God passes between the pieces of animals alone, without Abraham. God is represented here by the smoke and fire, which are frequent symbols of Divine Presence, symbols of God’s presence. This also foreshadows the pillar of fire and cloud that will lead the Israelites in the wilderness after their exodus from Egypt. So God is invoking a curse upon himself if he fails to keep the covenant. And this is a unilateral covenant, as Abraham does not take part in it. He is asleep. This is all on God. God is making this covenant by Himself. It is unconditional on Abraham’s part.
And so, to close out this chapter, I just want to re-emphasize one thing we discussed about verse 6, where it tells us that Abraham believed God, and God counted to him as righteousness.

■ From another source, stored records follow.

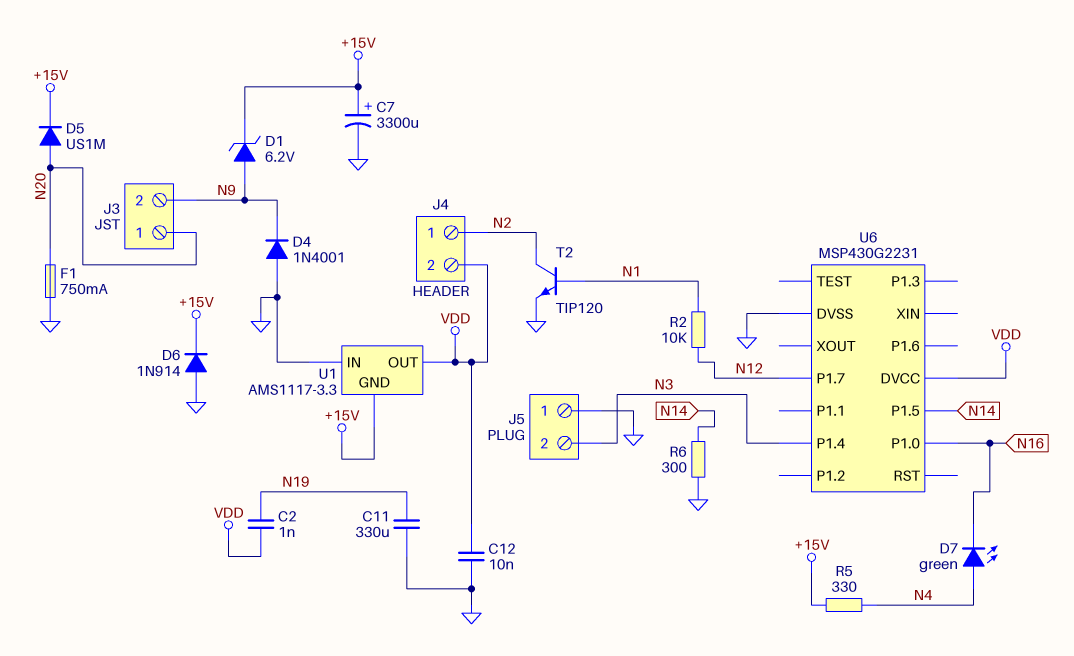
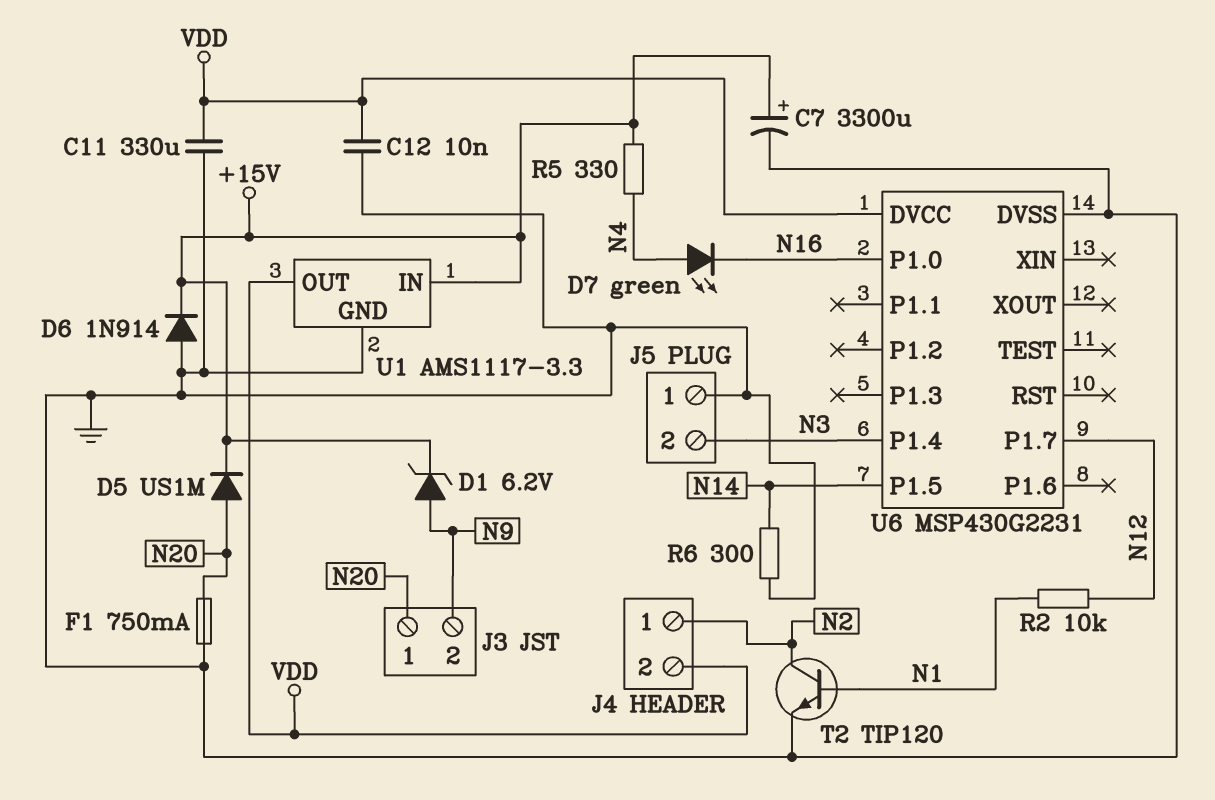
C2: 1nF (N19, VDD) -> none
C11: 330uF (GND, N19) -> 330uF (GND, VDD)
D4: diode 1N4001 (A GND, K N9) -> none
U1 pin GND: +15V -> GND
U1 pin IN: GND -> +15V

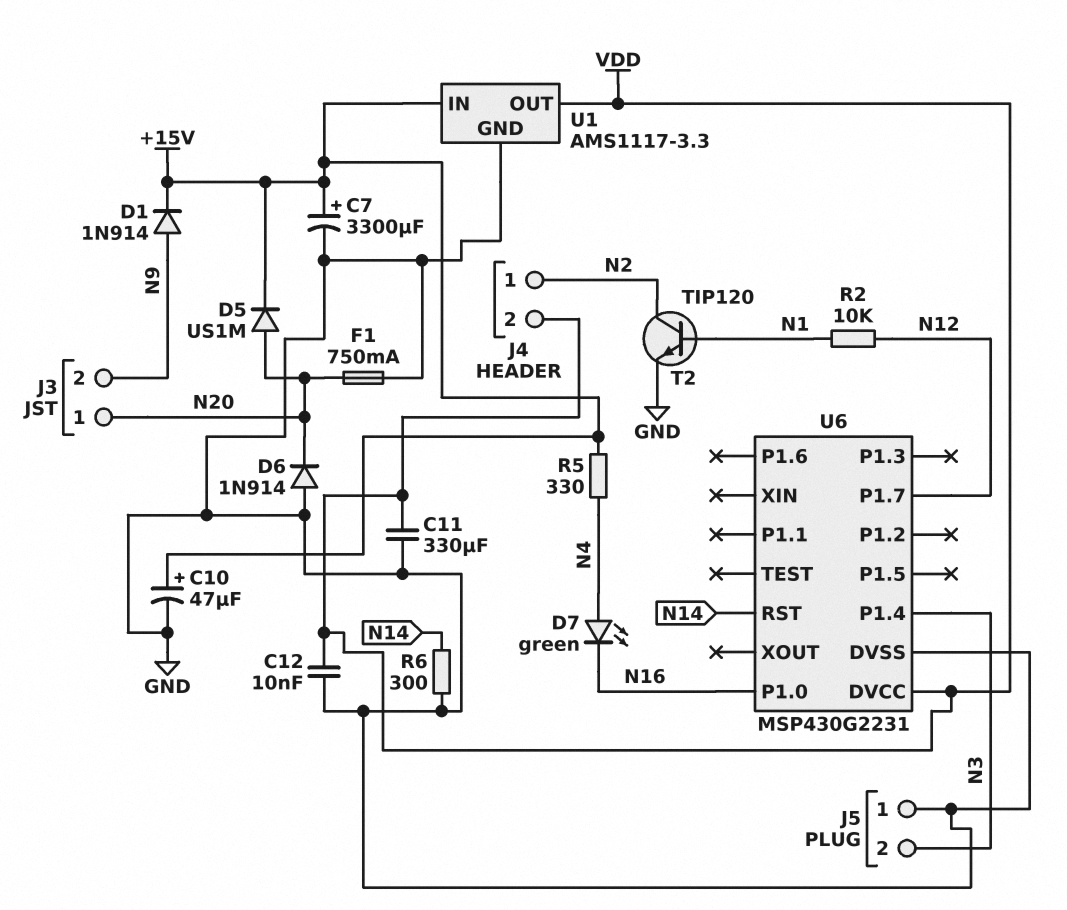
C10: none -> 47uF (plus +15V, minus GND)
D1: zener 6.2V (A N9, K +15V) -> diode 1N914 (A N9, K +15V)
D6: diode 1N914 (A GND, K +15V) -> diode 1N914 (A GND, K N20)
U6 pin P1.5: N14 -> none
U6 pin RST: none -> N14

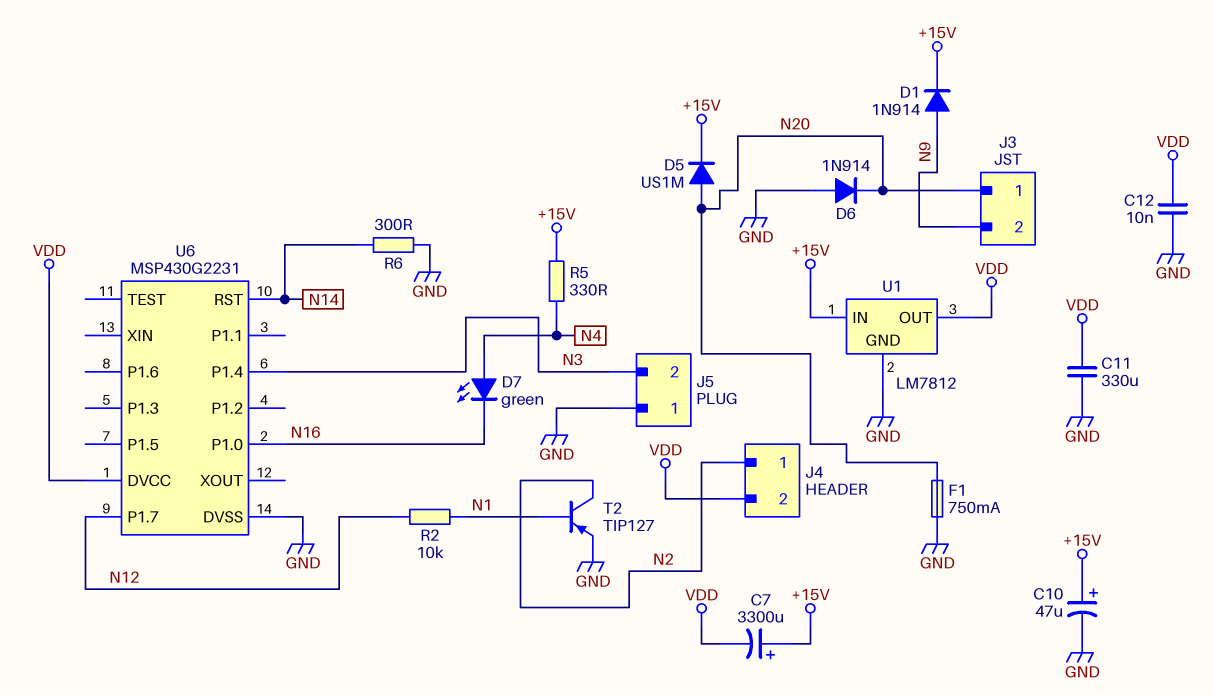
C7: 3300uF (plus +15V, minus GND) -> 3300uF (plus +15V, minus VDD)
T2: NPN TIP120 (B N1, C N2, E GND) -> PNP TIP127 (B N1, C N2, E GND)
U1: AMS1117-3.3 -> LM7812

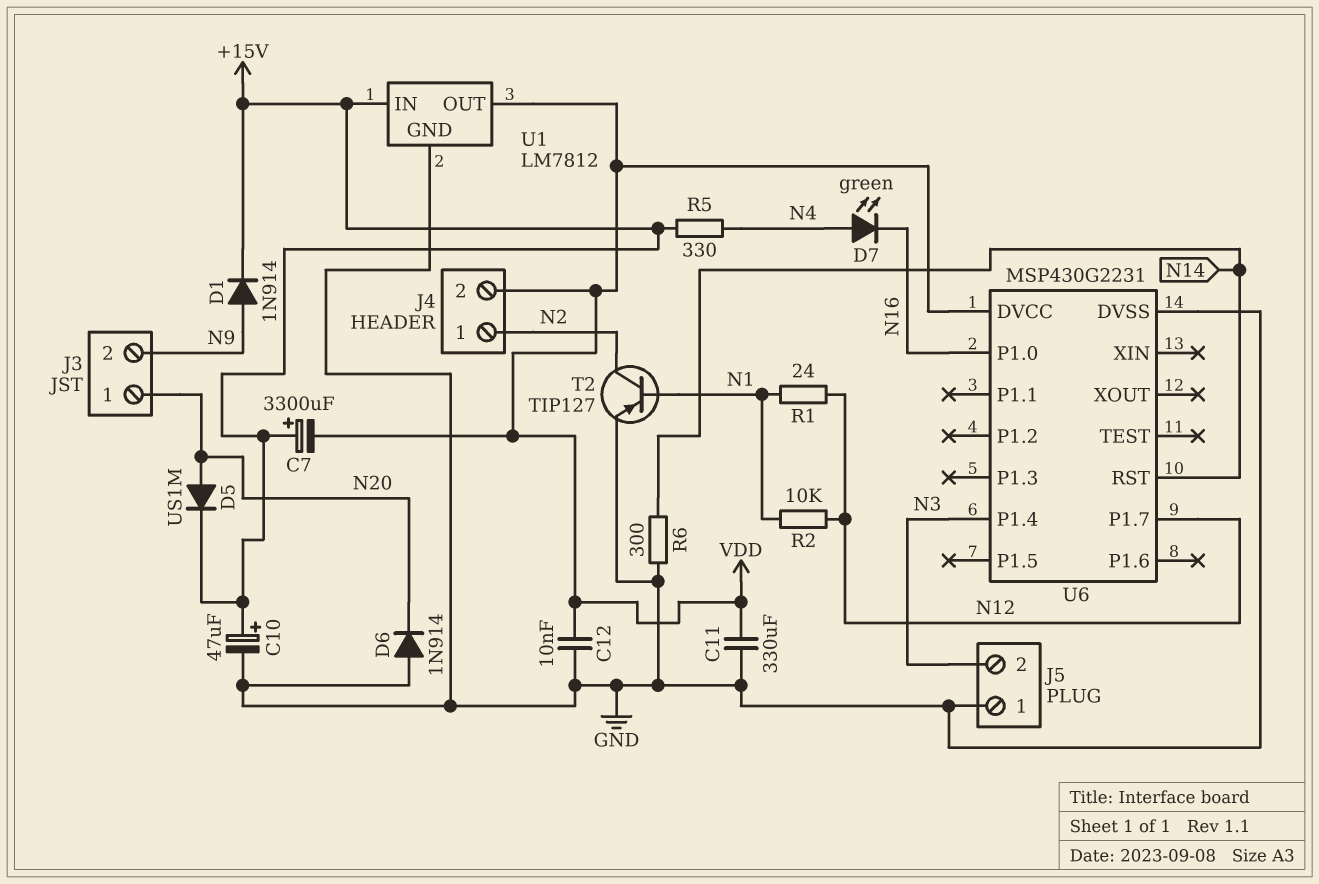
F1: 750mA (GND, N20) -> none
R1: none -> 24 (N1, N12)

This verse is very important to understand, and it is foundational to the doctrine of what we call justification by faith, and not by works. In other words, it is by faith you are saved, not by your works.
You see, just like us, Abraham was not sinless. But, he believed God concerning the birth of a son from the dead. And God counted that to him as righteousness. Abraham is the model for our faith in the resurrection of Jesus, the son, from the dead, and that if we believe and trust in God, that God will count it to us as righteousness, and save us. In John 12:44 Jesus said. “Whoever believes in me, believes not in me but in him who sent me.’.
And I leave you this week with a word from Jesus, who said in John 5, “Whoever does not honor the Son does not honor the Father who sent him. 24 Truly, truly, I say to you, whoever hears my word and believes him who sent me has eternal life. He does not come into judgment, but has passed from death to life.